Fabiana Gervasoni
Le famiglie o le istituzioni tendono a sostituirsi alle persone con disabilità quando si tratta di prendere decisioni. Chi sceglie di organizzarsi una vita autodeterminata con assistenza si trova di fronte a una sfida non indifferente. Il contributo per l’assistenza è senz’altro uno strumento efficace, ma per la massima utilità occorre promuovere la competenza decisionale dei diretti interessati. Questo promovimento deve essere un punto centrale nella scuola speciale e integrativa. Le persone con disabilità dovrebbero inoltre poter avvalersi dell’assistenza sin dalla scuola per incominciare il prima possibile a familiarizzarvisi.

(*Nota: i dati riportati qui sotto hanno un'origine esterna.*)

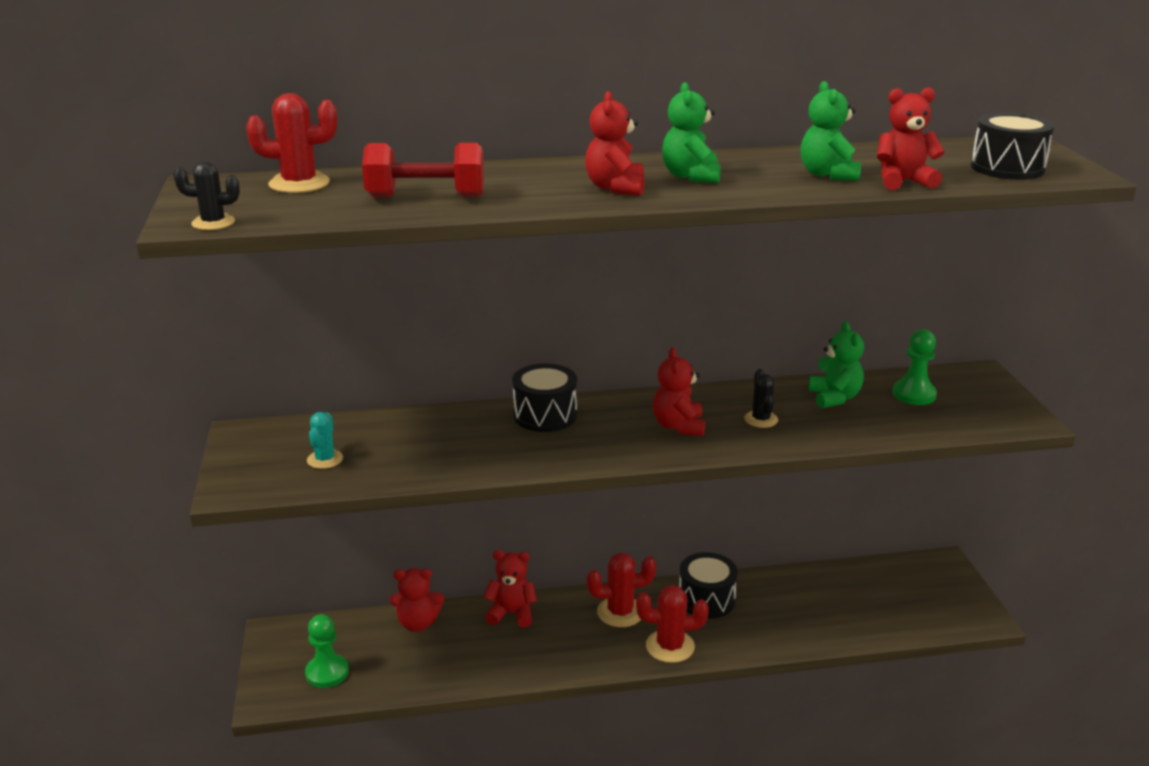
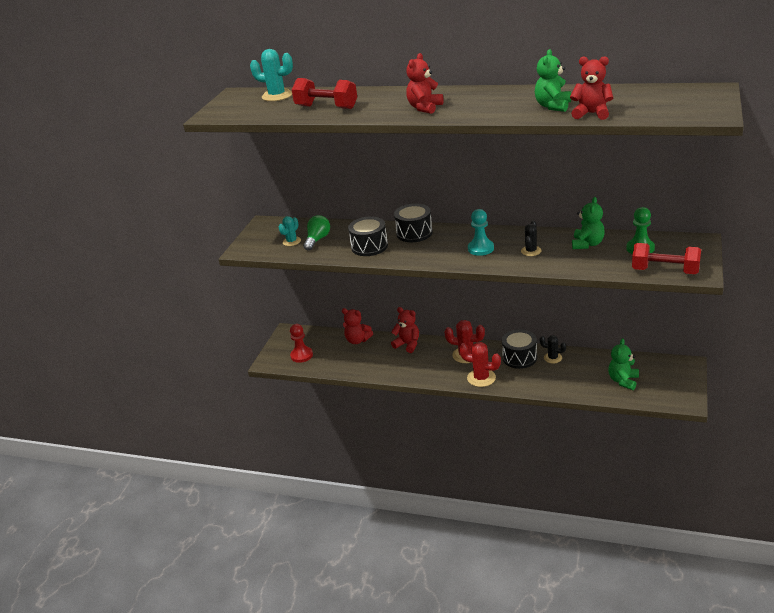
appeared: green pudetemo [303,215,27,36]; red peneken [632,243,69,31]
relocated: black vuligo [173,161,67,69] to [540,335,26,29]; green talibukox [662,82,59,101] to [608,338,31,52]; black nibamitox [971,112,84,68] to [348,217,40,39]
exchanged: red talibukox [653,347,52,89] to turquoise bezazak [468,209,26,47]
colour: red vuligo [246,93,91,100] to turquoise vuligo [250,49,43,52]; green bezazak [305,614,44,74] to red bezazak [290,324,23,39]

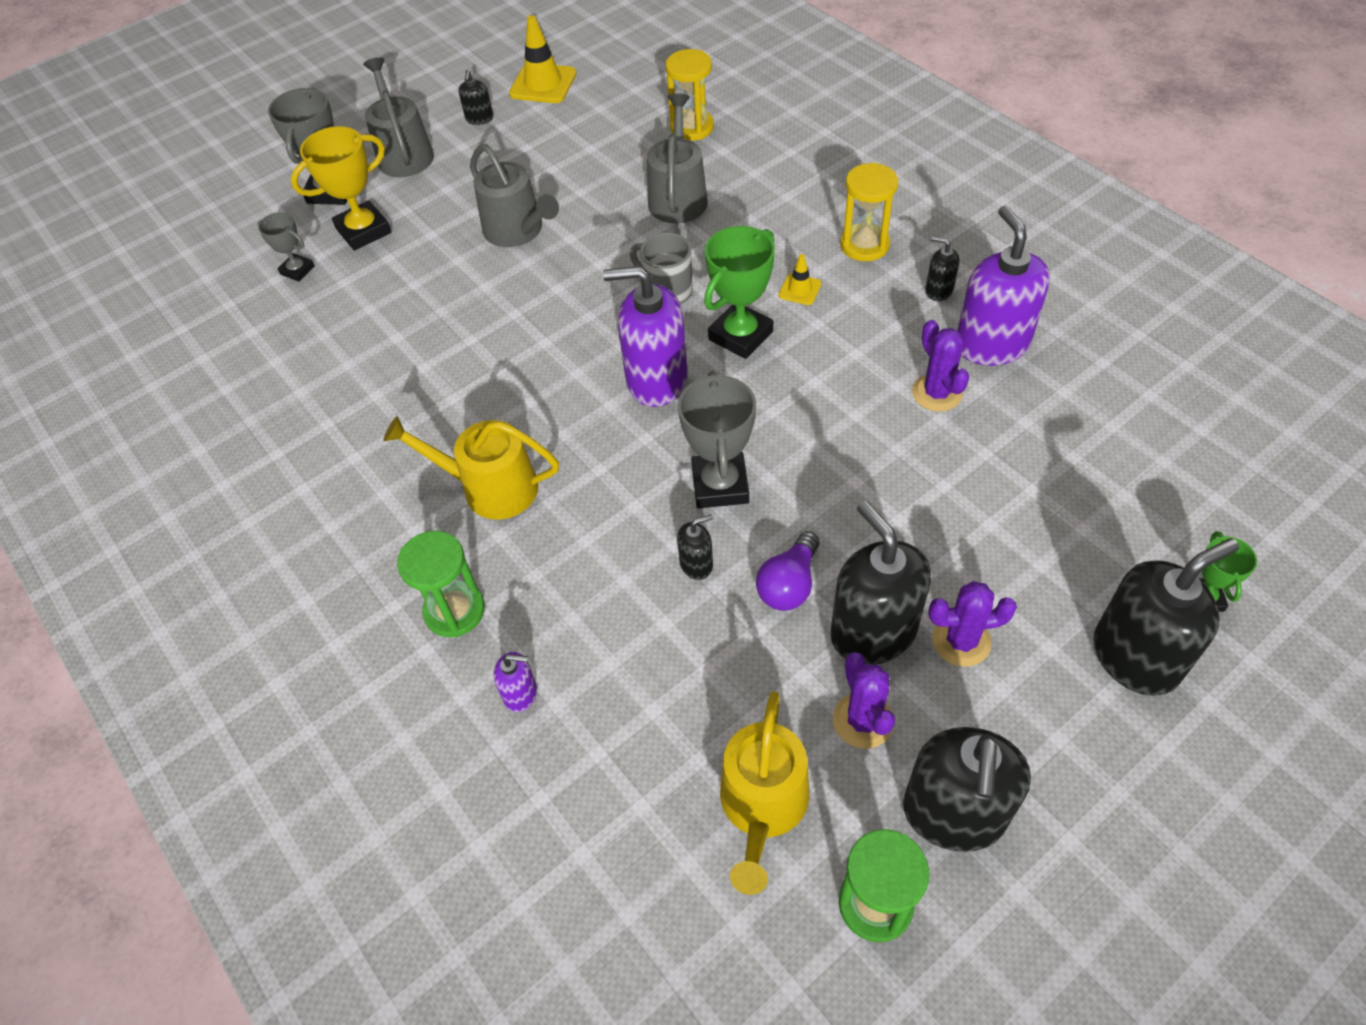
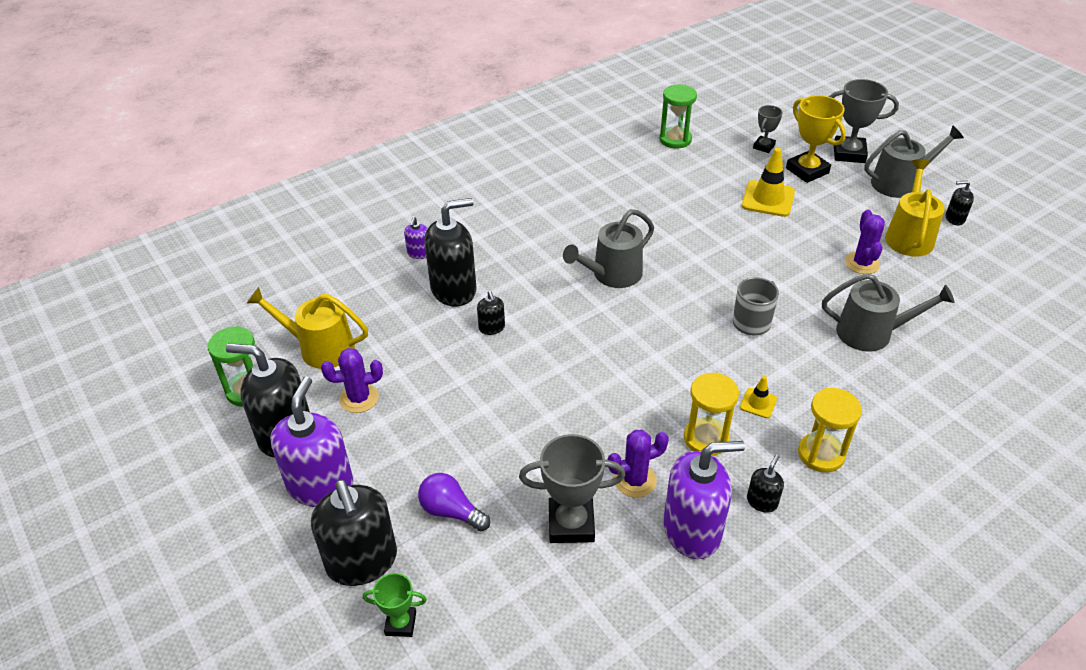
missing: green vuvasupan [704,226,71,133]
relocated:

«Per la massima utilità dello strumento del contributo per l’assistenza, occorre promuovere la competenza decisionale dei diretti interessati.»
Simone Leuenberger
Dieci anni fa, l’introduzione del contributo per l’assistenza è stato un’enorme conquista per l’autodeterminazione delle persone con disabilità. È tutt’ora così, anche se nel frattempo sono emerse alcune lacune a livello di attuazione. Non tutte le persone con bisogno di sostegno possono chiedere il contributo e le prestazioni hanno un limite massimo. È inoltre ancora poco diffusa la consapevolezza che non si tratta di una prestazione speciale, bensì di un contributo per consentire una vita quotidiana che per le persone senza disabilità è scontata. Non solo la Confederazione, anche i Cantoni sono chiamati ad agire. Società, politica e amministrazione devono unire le forze per eliminare gli ostacoli sulla via dell’autodeterminazione.

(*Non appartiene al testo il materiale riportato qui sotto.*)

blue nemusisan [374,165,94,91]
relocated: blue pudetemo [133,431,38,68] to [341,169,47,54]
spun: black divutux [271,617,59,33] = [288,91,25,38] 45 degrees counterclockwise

«Società, politica e amministrazione devono unire le forze per eliminare gli ostacoli sulla via dell’autodeterminazione.»
Nadja Schmid
L’introduzione del contributo per l’assistenza è esemplare, ma la sua attuazione è tutto fuorché impeccabile. Chi chiede assistenza si trova di colpo ad affrontare una serie di nuove sfide. Le autorità accordano fondi, ma non forniscono alcun altro aiuto. Serve un’istanza superiore di autorappresentanza che si occupi di offrire questo tipo di sostegno, dalle competenze in materia di reclutamento alla gestione dei conflitti, alla conduzione del personale e molto altro. Questi compiti al momento sono assolti solo da privati, il che non è sufficiente, considerato il numero di persone che vivono con un’assistenza personale. Non possiamo lasciare che l’autodeterminazione venga limitata dalle difficoltà di autogestione o addirittura dalla sensazione di essere abbandonati a sé stessi.
«Serve un’istanza superiore di autorappresentanza che si occupi di offrire sostegno alle persone con bisogno di assistenza.»
Frédéric Widmer und Maryka Lâamir
Gli obiettivi primari del contributo per l’assistenza – il promovimento dell’autodeterminazione, una migliore integrazione sociale e lo sgravio dei familiari – sono stati raggiunti. In un sondaggio condotto tra il 2012 e il 2017, il 69 per cento delle persone con disabilità interpellate ha dichiarato che con il contributo per l’assistenza i loro familiari sono stati sgravati. Resta tuttavia potenziale di miglioramento: nella stessa inchiesta, i diretti interessati hanno menzionato diversi aspetti che possono ancora essere ottimizzati, tra cui il calo dell’onere amministrativo, l’estensione del bisogno di aiuto riconosciuto, un aiuto iniziale sotto forma di linee guida e la possibilità di assumere membri della famiglia.
«Gli obiettivi primari del contributo per l’assistenza – il promovimento dell’autodeterminazione, una migliore integrazione sociale e lo sgravio dei familiari – sono stati raggiunti, ma resta potenziale di miglioramento.»